My Bloody Valentine
Bryan Mack, February 26, 2013
Listen: “She Found Now”
ere at Tactile Tracks, us reviewers select albums we’re interested in reviewing before they’re released. We just ask our faithful editor, Jeff, if we can have an album, and then it’s ours to review when it’s released. When I asked to review the new My Bloody Valentine album, I did so with more than a little trepidation. It hadn’t been titled, we hadn’t heard any songs from it, seen a track list, album art, a new website or anything except a scant few tour dates to suggest that the twenty-one year wait for the follow-up to the behemoth that is Loveless would ever actually arrive. I know that I shared my complete, child-at-Christmas-like glee when word leaked out that the website was live and we could, theoretically, buy the album right away. The last time a surprise album hit me with such force, Radiohead gave us In Rainbows and I stayed up until three in the morning to listen to it the first time. However, that album didn’t have two decades of anticipation piled on it. To say I was concerned as I watched the megabytes tick off on the download is an understatement: I frankly doubted Kevin Shields could do anything but fail with such a long gestation period.

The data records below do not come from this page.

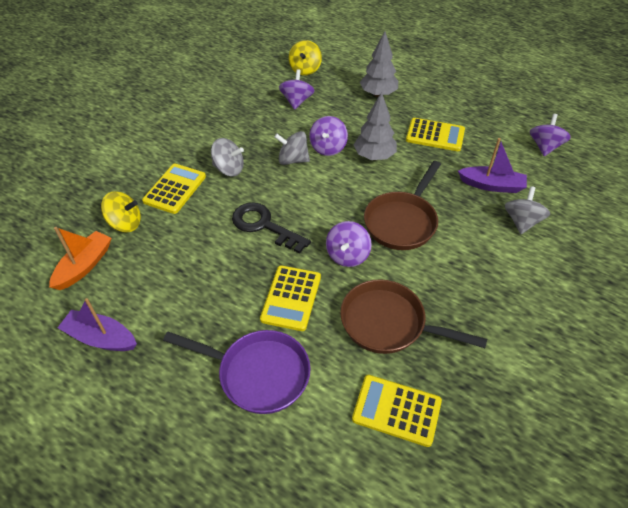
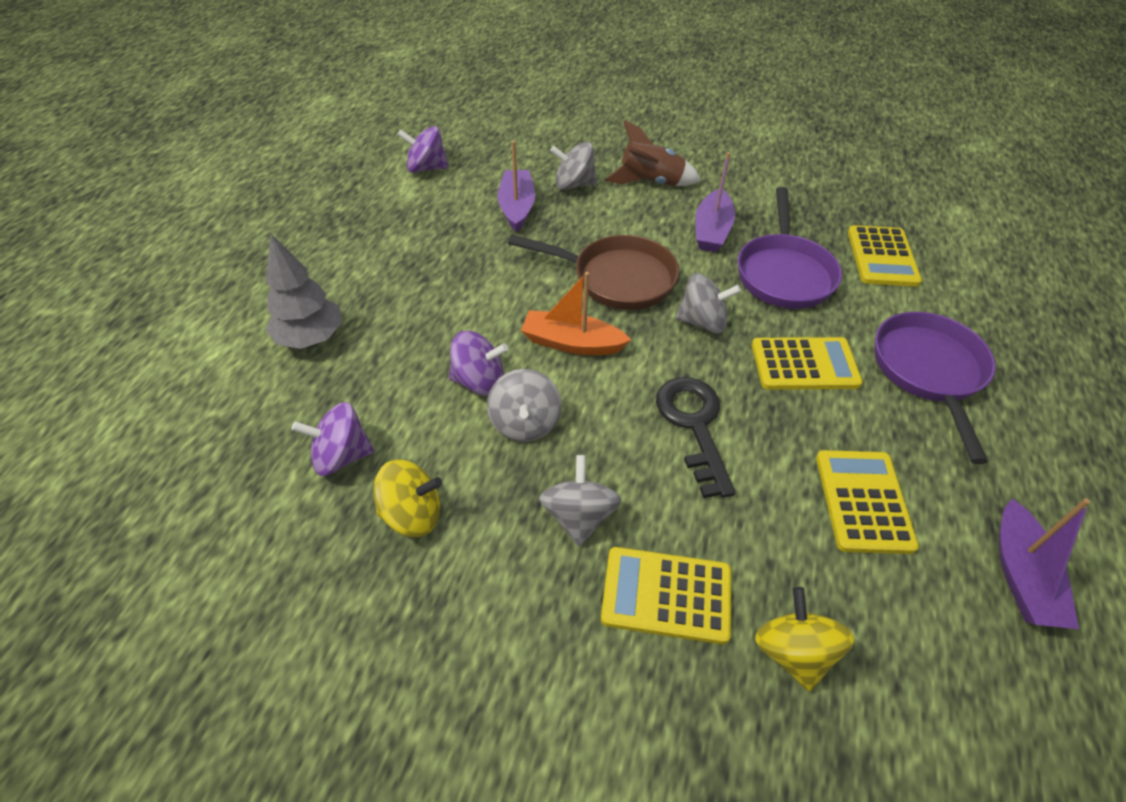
camera: 105 degrees left, 0 degrees up
(84, 266) = (925, 680): orange boat -> orange boat (572, 343)
(264, 226) = (694, 425): black key -> black key turned 150 degrees clockwise
(305, 69) = (218, 466): yellow spinning top -> yellow spinning top (412, 514)
(347, 255) = (702, 322): purple spinning top -> grey spinning top
(374, 156) = (488, 322): grey tree -> none
(388, 323) = (784, 273): brown pan -> purple pan
(435, 135) = (420, 262): yellow calculator -> yellow calculator (863, 501)
(451, 293) = (712, 230): none -> purple boat
(524, 271) = (650, 182): none -> brown rocket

He proved me wrong. I knew it the second my headphones let loose the warm, thickly distorted guitars of “She Found Now.” I’ve listened to Loveless hundreds of times since I first picked it up back in 1997 as a nerdy Sixth grader who read too much Spin. I’ve listened to tons of bands who are described as My Bloody Valentine-ish. Groups like Autolux even made me think that I had found a decent surrogate, but as soon as “She Found Now” started I knew I was wrong. Kevin Shields so fully understands and embodies his sound that just a rolling tone and a softly sung vocal both rocked me back to those younger days and grounded the band in the present. That the first track would have fit in the middle of Loveless, seamlessly, is reassuring. “That Only Tomorrow,” while sonically similar to their past work, would not fit on their previous releases, is exciting. The drums sound more live, there is more separation between the instruments, the song almost bounces with joyous peppiness, and at the end the guitar soars out to meet those at the back of the crowd, hiding from the sonic onslaught. It’s gorgeous. “Who Sees You” finishes off the introductory third of the album with a track that likewise blends this new clarity with Loveless’ thick and heady guitar tones and cooed vocals.

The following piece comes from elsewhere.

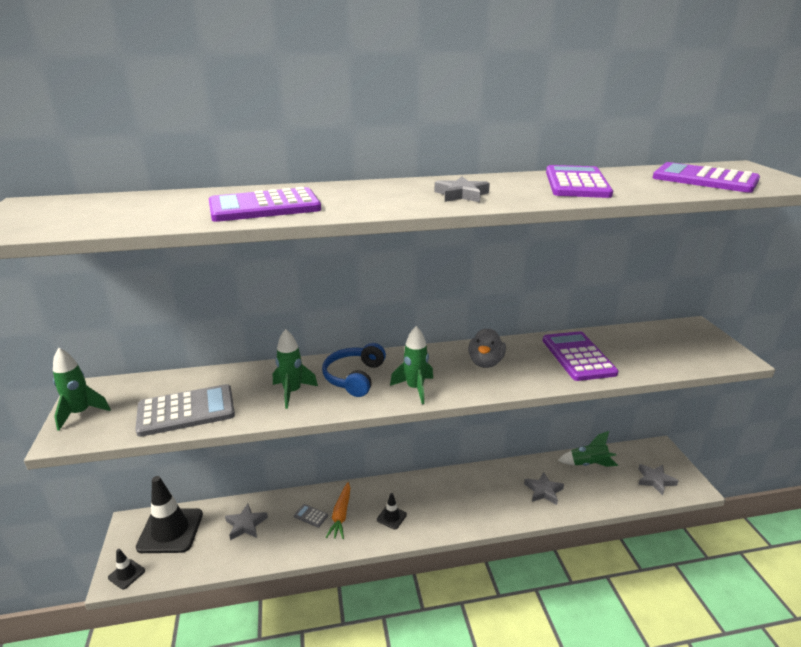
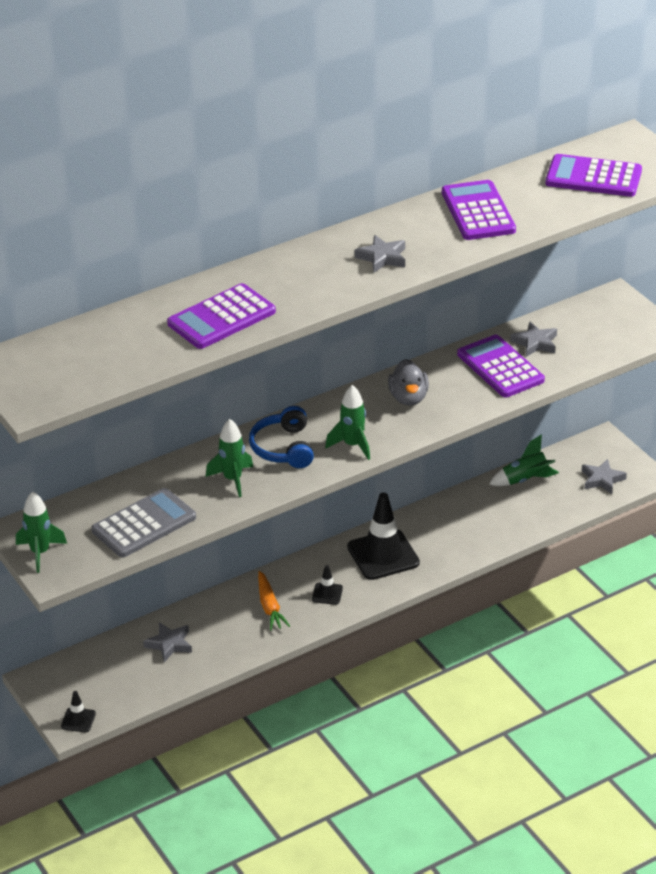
camera: 20 degrees left, 10 degrees up
(170, 531) = (88, 672): black traffic cone -> black traffic cone (383, 555)
(311, 516) = (236, 616): grey calculator -> none
(543, 491) = (483, 523): grey star -> grey star (535, 343)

The second third of the album dips into more placid, almost ambient-pop territory. “Is This and Yes” may be the only My Bloody Valentine song to date with no discernible guitar sounds. Over a sparkling synth wash and a deeply buried bass drum thump Bilinda Butcher releases slow, crawling syllables as if they’re melting from within her. The whole track sounds like ice melt in the springtime sun. If I Am has funky drums and more of those warmed ice synths, here joined by a panned guitar and more clean tones than you’d ever expect out of Shields. New You suggests electronic music (circa mid-’90s raves) in the throbbing bass-line and phased guitar parts. It feels like it should be a rager, but instead it bounces and coos to sweet effect.
And then the final third of the record roars the way the band has only fully captured, previously, in their live shows. “You Made Me Realize” is clangorous, but the stretch from “In Another Way” to “Wonder 2” encapsulates the joyously crushing extremism of the band’s live sets. “In Another Way’s” drums pound and shift like a bastard Aphex Twin track and the guitars start like a jet taking off. The only fair comparisons for this track in their catalog would be “You Made Me Realize” or “Only Shallow”-catchy, but with an air of violence and danger. They follow it with “Nothing Is,” the most bizarre and atypical piece on the album, and possibly my favorite. Essentially, it is three minutes of a single charging, fuzzed-to-hell guitar riff and pounding drums getting more and more intense before they suddenly switch off. It’s a trick that few bands outside of Boredoms could successfully accomplish, and My Bloody Valentine does it with glee. That they can top that sonic assault with the closing track, “Wonder 2,” is astounding. A heavily flanged something or other fills every possible space (seriously, play it in your car loud and you’ll see what I mean) and wooshes through your head as jangling, metallic guitars and synths back Shields’ vocals. The drums are buried yet frantic, the keys fight for space, and everything is claustrophobic and loud. It’s a spectacular ending.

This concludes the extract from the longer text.